Contributing writer for The Artifice.
Mario, Link, and Scott Pilgrim: Relationships in Video Games
Scott Pilgrim vs The World uses a video-game-like series of boss battles as a thinly veiled metaphor for relationship drama. It has been compared to Mario’s video game series, in which the hero fights giant gorillas and dragon turtles in order to win back his lady love. The Legend of Zelda is another famous example of this trope. What other video games and game-related movies portray relationships with this kind of drama? What are the pros and cons of the different portrayals? Are these relationships healthy? If not, is that made clear enough to dissuade people from following their example?
The Hulk's Character Development (or lack thereof)
The Incredible Hulk is the movie most likely to be forgotten when thinking about the MCU. Arguably, its poor reception is the reason Mark Ruffalo has yet to get his own Hulk movie. Because Hulk/Bruce Banner doesn’t get solo movies like Iron Man, Captain America, and Thor, all of his character development has to happen in the Avengers movies and Thor: Ragnarok. Analyze what arc or Hero’s Journey he has, if any. Perhaps compare his arc to that of other Avengers.

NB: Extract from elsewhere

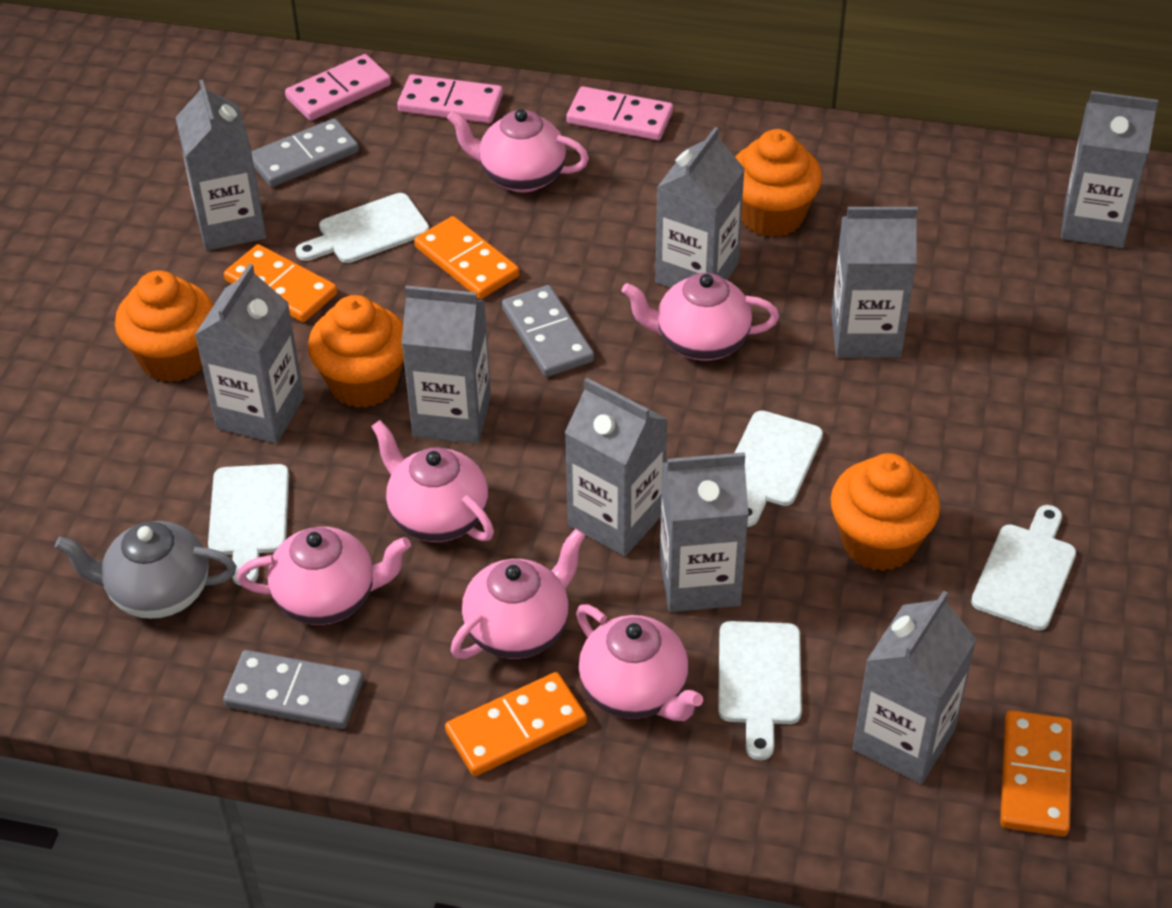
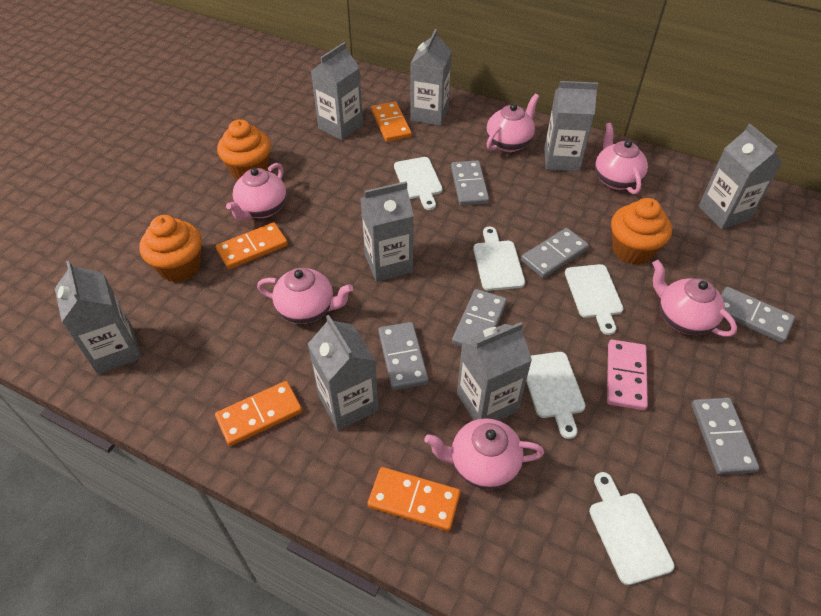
grey carton: 9 -> 8
grey domino: 3 -> 6
grey teapot: 1 -> 0
orange cupcake: 4 -> 3
pink domino: 3 -> 1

Pros and Cons of Fan Theories
Theorizing about things going on in TV/movies/books that may or may not ever be confirmed in canon is a favorite pastime of many fans. But some fan theories take the fun out of things rather than inspiring fun conversations. Analyze what features or circumstances, if any, make a fan theory "worth considering" or not.
What Makes a Scientist
Dr. Henry Jekyll, Dr. Victor Frankenstein, Doc Emmet Brown, Dr. Walter Bishop from Fringe, and characters like them throughout literature and film are categorized as "mad scientists." Sometimes it’s because their science is taboo or outside what society believes is even possible; sometimes they’re suspected of madness or some other kind of mental illness; sometimes it’s both. Why are these characters appealing to audiences, even if they’re not well-liked by the fictional societies they live in.
An analysis could include comparing them to real-life scientists like Galileo and Copernicus who were considered "kooks" but turned out to be right. Also, consider how driven these characters are to prove their theories, even pushing moral and societal boundaries – if they weren’t actually mad before, they can more easily be perceived that way by the end of their story.
WandaVision: a Sitcom about Superheroes
WandaVision seems to be one of the most unique TV shows ever, yet it pays homage to sitcoms throughout the decades. An analysis could include the aspect ratios, the laugh tracks, the archetypical characters, the wardrobe and set design, the special effects, and much more. Do these comparisons add extra depth or meaning to the show, or are they just fun references for older viewers who remember these classic shows?
The Appeal of Reaction Videos
In a reaction video, someone watches something – a music video, a movie, a TV episode, a meme compilation, etc. – and records their reaction. This genre was popularized for the mainstream by YouTube channels like The Fine Bros., but there are many, many other channels that do it. Videos like "Real Doctor Reacts to Medical Dramas," "Real Lawyer Reacts to Crime in Movies," and "Vocal Coach Reacts to Music Video" have the advantage of being educational.
Movies based around soundtracks
We’re seeing an increasing number of movies where the majority of the music is unoriginal, but the music is one of the best parts of these movies for many people. Examples include both Guardians of the Galaxy movies, the Shrek series, and Gnomeo and Juliet. For the movie Baby Driver, action scenes were carefully choreographed to match the soundtrack, rather than music being composed or selected to match the action. Movies about musicians, like Bohemian Rhapsody and the upcoming Rocketman and Yesterday, are in similar situations. Can we call these films Art Films? Is their unoriginality a flaw? Can they be compared to movies with iconic, original scores by John Williams or Michael Giacchino? Are they only becoming more popular because we are in an era with so much good “classic” music to fall back on?
Analysis of Spider-Man’s origin story
In the comments section of my recently published article on Batman’s origin story, the topic of Spider-Man’s origin came up. I’d be fascinated to see an analysis of it. This includes the spider that bit Peter Parker and the death of his Uncle Ben, inspiring him to be a hero.